Technology commentator Bill Thompson looks at the growing importance of online payment systems and how they can transform our lives.
The latest Google service, Checkout, launched at the end of June and within a week had been banned by eBay on the grounds that Google does not have a "substantial historical track record of providing safe and reliable financial and/or banking related services".
The world of payment has changed irrevocably
The resulting fuss has guaranteed that anyone interested in online payment services knows that Checkout is out there, though the current obsession with Googleology - the art of interpreting Google's announcements - meant that this was hardly ever going to be a stealth launch.
And it seems reasonable to give eBay the benefit of the doubt over blocking Checkout, at least for a period, since the new service is unproven.
Since Checkout doesn't seem to be competing directly with PayPal in small-value consumer payments there would seem little point for eBay in generating such bad publicity.
Unlike eBay's PayPal, Checkout seems intended to support Google advertisers, largely small businesses rather than private individuals, so perhaps eBay was just being consistent in its approach to a new service.
The squabble between the two companies isn't really what matters here. In the longer term, whether Google Checkout, eBay's PayPal or other online payment services like WorldPay survive is less important than the fact that they are out there and innovating in the financial world in a way that established players cannot or will not.
Because online payment matters, and better and easier payment services are one of the key requirements for the continued growth of the internet.
It's already clear that having a fast, convenient service can change your online purchasing habits almost without you noticing.
One of the reasons iTunes Music Store is successful is that once you have an account then you don't really notice that you're spending money, and of course Amazon has a US patent on its one-click payment service and sees it as a major source of competitive advantage.
It's the same for other forms of online purchase.
I'm currently working on a daily podcast for the Cambridge Film Festival, and I needed something to let me record Skype conversations efficiently so that we can do interviews with directors in advance of their trips to Cambridge.
Google Checkout is causing financial ripples
I found Call Recorder online, and it seemed to do what I want, so after trying out the demo I decided to pay the $12.95 (£8) they asked for through my Paypal account.
If I'd had to fish out a credit card and take the time to enter all the details on yet another payment page I may not have bothered.

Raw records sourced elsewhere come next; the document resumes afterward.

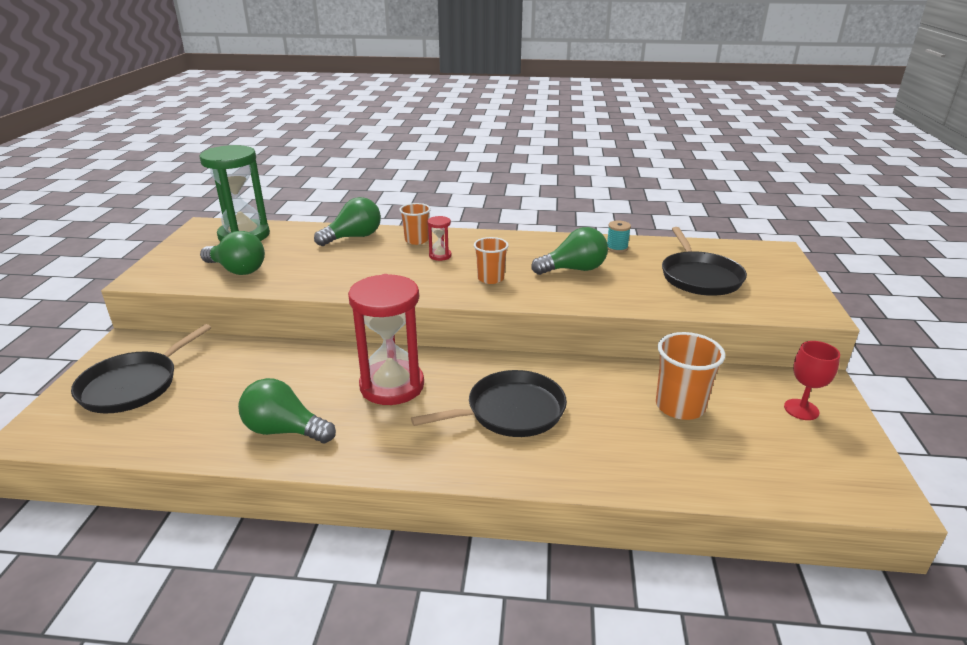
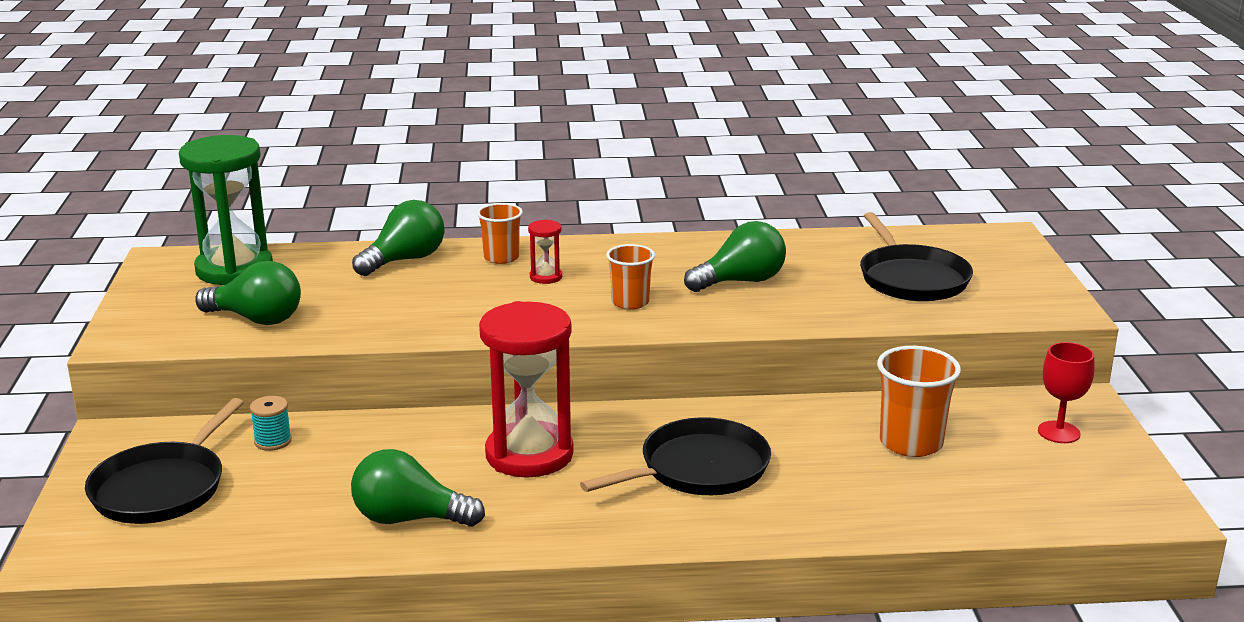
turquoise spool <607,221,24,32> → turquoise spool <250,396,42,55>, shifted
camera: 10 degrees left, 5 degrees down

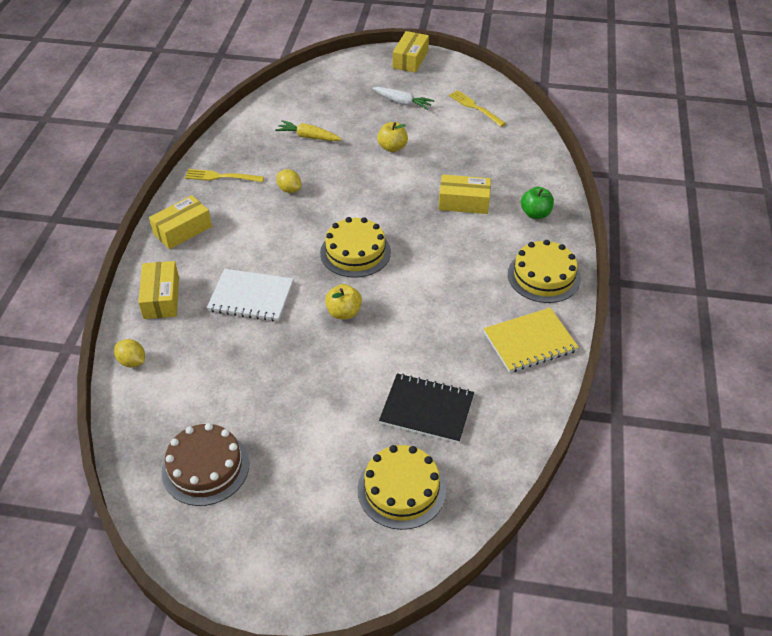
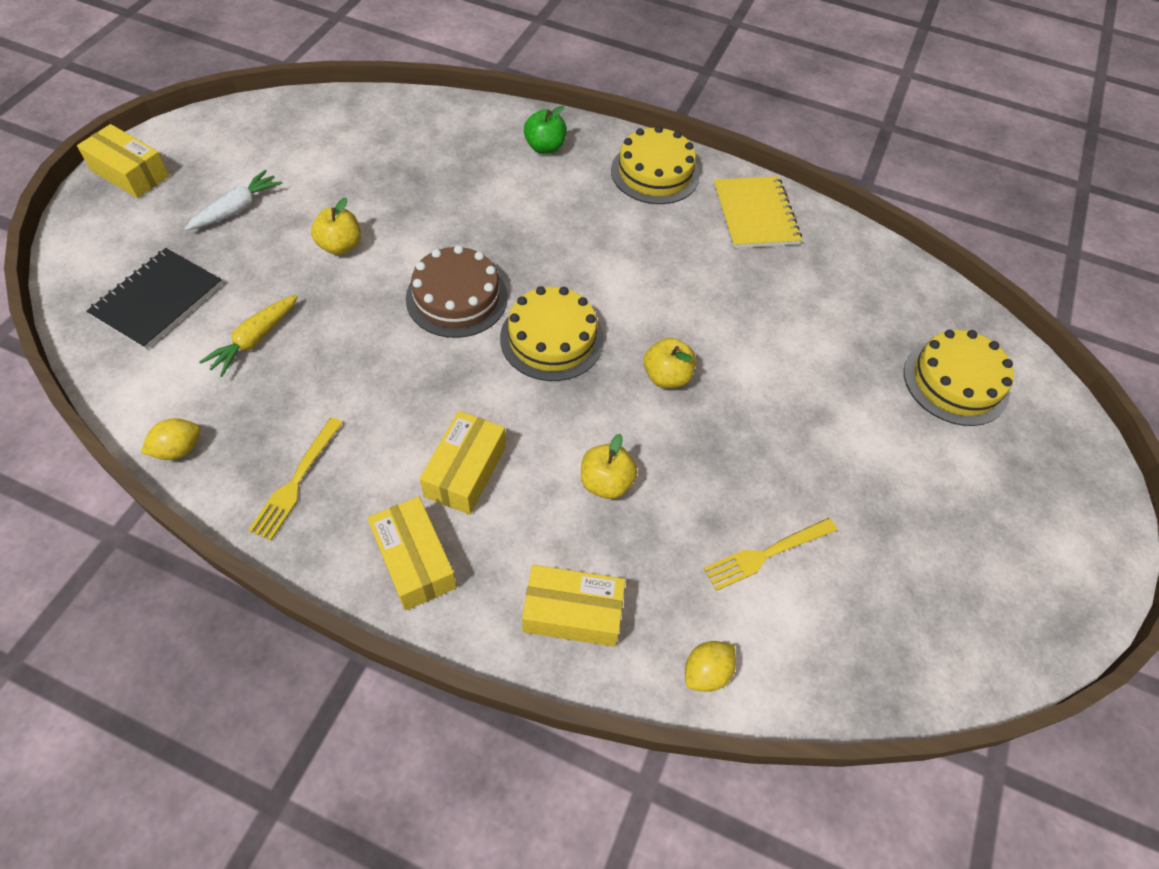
yellow fork <449,90,57,37> → yellow fork <703,518,134,73>, shifted
yellow lemon <276,169,25,24> → yellow lemon <141,418,60,42>, shifted
yellow box <439,175,52,39> → yellow box <420,411,86,104>, shifted
white notebook <207,269,86,52> → yellow apple <581,434,56,65>
black notebook <379,373,95,70> → black notebook <86,248,136,102>, shifted
brown cake <161,423,88,83> → brown cake <406,245,102,93>, shifted
camera: 80 degrees left, 10 degrees up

Certainly when it comes to shareware, where the imperative to hand over the money is purely a moral one, having an easy way to pay makes us more likely to be honest.
If Google lets more online retailers take money from customers without the customers having to think about it, then it will help the online economy grow and fuel even more innovation.
I do not think this is a bad thing, and it may even trigger the final stage in what I see as the financial equivalent of the "Negroponte switch".
In the 1990s Nicholas Negroponte, founder and ex-director of Massachusetts Institute of Technology's Media Lab, predicted that data that was broadcast by radio, like TV, would increasingly be transmitted over wires while wired networks like the internet become wireless.
In the financial world, the switch is from money as a token of value, something that represents access to a real-world commodity like gold, into money as an access key, something which simply enables the owner to manipulate records in financial databases.
Banks and financial institutions have taken the second view of money for some years now. Now, as more and more of us in the West move large chunks of our lives online, payment services like PayPal become more important than the cash in our wallets.
This is happening because we finally have innovative online companies at the centre of people's financial matters, and they can do things that the banks won't.
Online banking is very much an attempt to implement a good old-fashioned bank account on a computer screen, and as a result they are remarkably dull and uninteresting.
And banks have offered only the most basic mobile services, like access to statements and balance reminders. Yet PayPal has a fully-functional mobile payment service, and we can expect Google and others to follow suit.
Whether Checkout is a brilliant strategic move by Google to lock its users and advertisers ever more closely into its worldview, or another example of an online behemoth with far more money than strategic sense overextending itself is less important than what it shows about online payment services.
While the small-value payment systems which we are building today may primarily serve the interests of eBay traders or small businesses in the US, they will also prove useful to the next five billion users, those for whom existing financial services and banks have little to offer.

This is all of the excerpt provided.